Dizu Plaatjies and Ibuyambo Perform Traditional Music of the Xhosa People and other
Southern African Traditions on Saturday, November 1 in Zankel Hall

Partner Events at Leading Cultural Institutions Extend the Reach of the Festival Citywide

William Kentridge and Philip Miller

The month-long, citywide festival UBUNTU: Music and Arts of South Africa concludes in early November with events ranging from concerts at Carnegie Hall to music, theater, and film screenings at partner venues throughout New York City.

Acclaimed, Grammy Award-winning vocalist Angélique Kidjo closes the festival on Wednesday, November 5 at 8:00 p.m. in Carnegie Hall’s Stern Auditorium/Perelman Stage, leading a tribute to the life and music of the late, iconic South African singer Miriam Makeba with special guests Ezra Koenig of Vampire Weekend and singer Laura Mvula. Also appearing at the concert will be Makeba’s former supporting singers Zamokuhle “Zamo” Mbutho, Faith Kekana, and Stella Khumalo.

Known throughout the world as “Mama Africa,” Makeba was celebrated both for her voice and for her staunch opposition to Apartheid. In 1963, she became the first artist to testify about the repressive regime of her country at the United Nations—testimony that led to her loss of citizenship and right of return. In the years she spent in exile, Makeba performed across the globe, becoming a “citizen of the world” with honorary citizenship in ten countries, and spreading the message of the plight of her homeland. Makeba, who died in 2008, was a great mentor and friend to Angélique Kidjo.

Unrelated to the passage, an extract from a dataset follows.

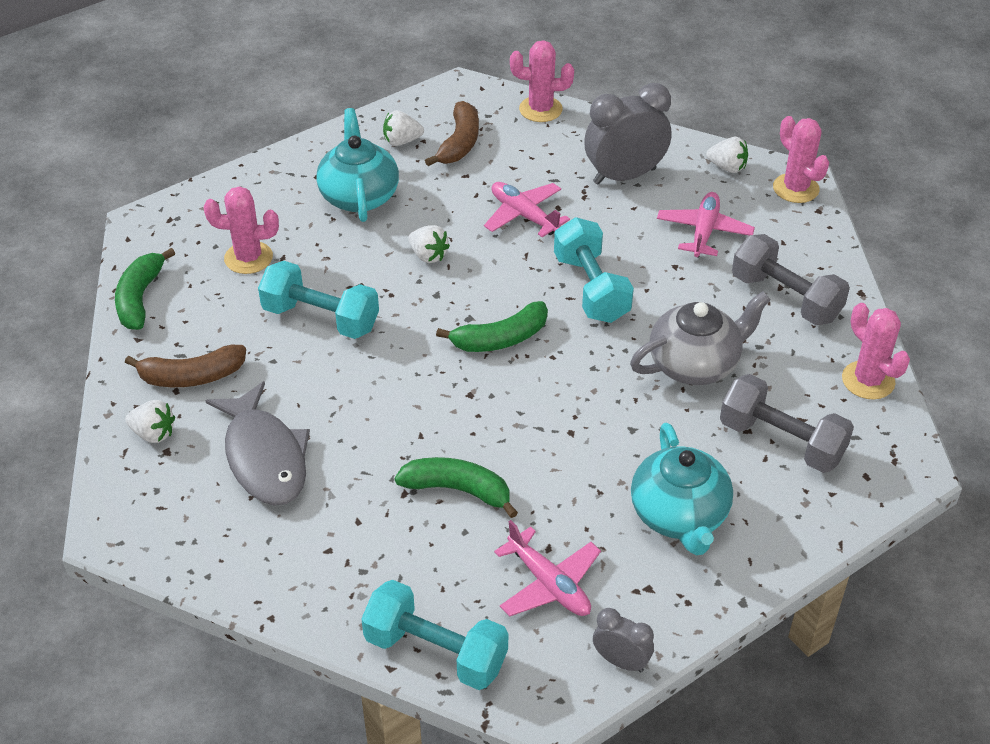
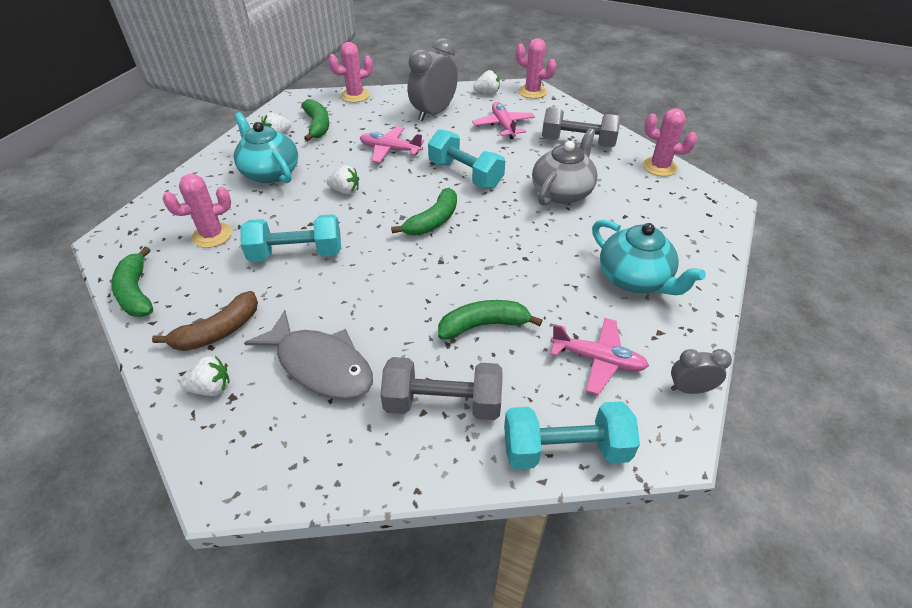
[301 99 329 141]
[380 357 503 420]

Speaking about Makeba, Kidjo said, “For the generation of my mother she was an example of a woman having a career, and showing, already at that time, a different vision of Africa. She was the one that really gave me the opportunity to think that one day as an African woman, I can have a career as a singer, because when you start singing in Benin or in any other African country, as long as you … are singing traditional songs it’s okay. But as soon as you start performing on stage with drums, guitar, keyboards, or whatever it is … old people say that is evil. So when I became a performer on stage it was not easy at all for me. So here comes Miriam Makeba (when) I was struggling, asking myself if it was worth the singing, and she really nailed the choice for me. I said to myself, she is an African woman, she had a career, she has a voice, and she presents the Africa that I want to represent. So if she can, I surely can too.”

Kicking off week four of the festival, on Saturday, November 1 at 9:00 p.m. in Zankel Hall, traditional-instrument maker and master musician Dizu Plaatjies and his group Ibuyambo perform an energetic concert of traditional music of the Xhosa people—a Bantu ethnic group, and the second largest group in South Africa—and of other Southern African traditions. The music features drums, rattles, whistles, flutes, mouth harps, and stringed-instruments in addition to group singing and hand clapping. Popular Xhosa songs include a wedding song, “Qongqothwane,” performed by Miriam Makeba as “Click Song #1,” and “Nkosi Sikelel’ iAfrika (God Bless Africa),” a hymn written in 1897 by Enoch Sontonga, which was later adopted by the liberation movement, eventually becoming the national anthem of a democratic South Africa.

Additional festival highlights taking place throughout New York City include a second festival performance by Cape jazz musician, composer, drummer, and band leader Kesivan Naidoo with his quintet Kesivan and the Lights on Saturday, November 1 at 7:30 p.m. This free concert at Flushing Town Hall follows the ensemble’s Zankel Hall performance on Thursday, October 30 at 8:30 p.m. and is part of Carnegie Hall’s Neighborhood Concerts presented by the Weill Music Institute.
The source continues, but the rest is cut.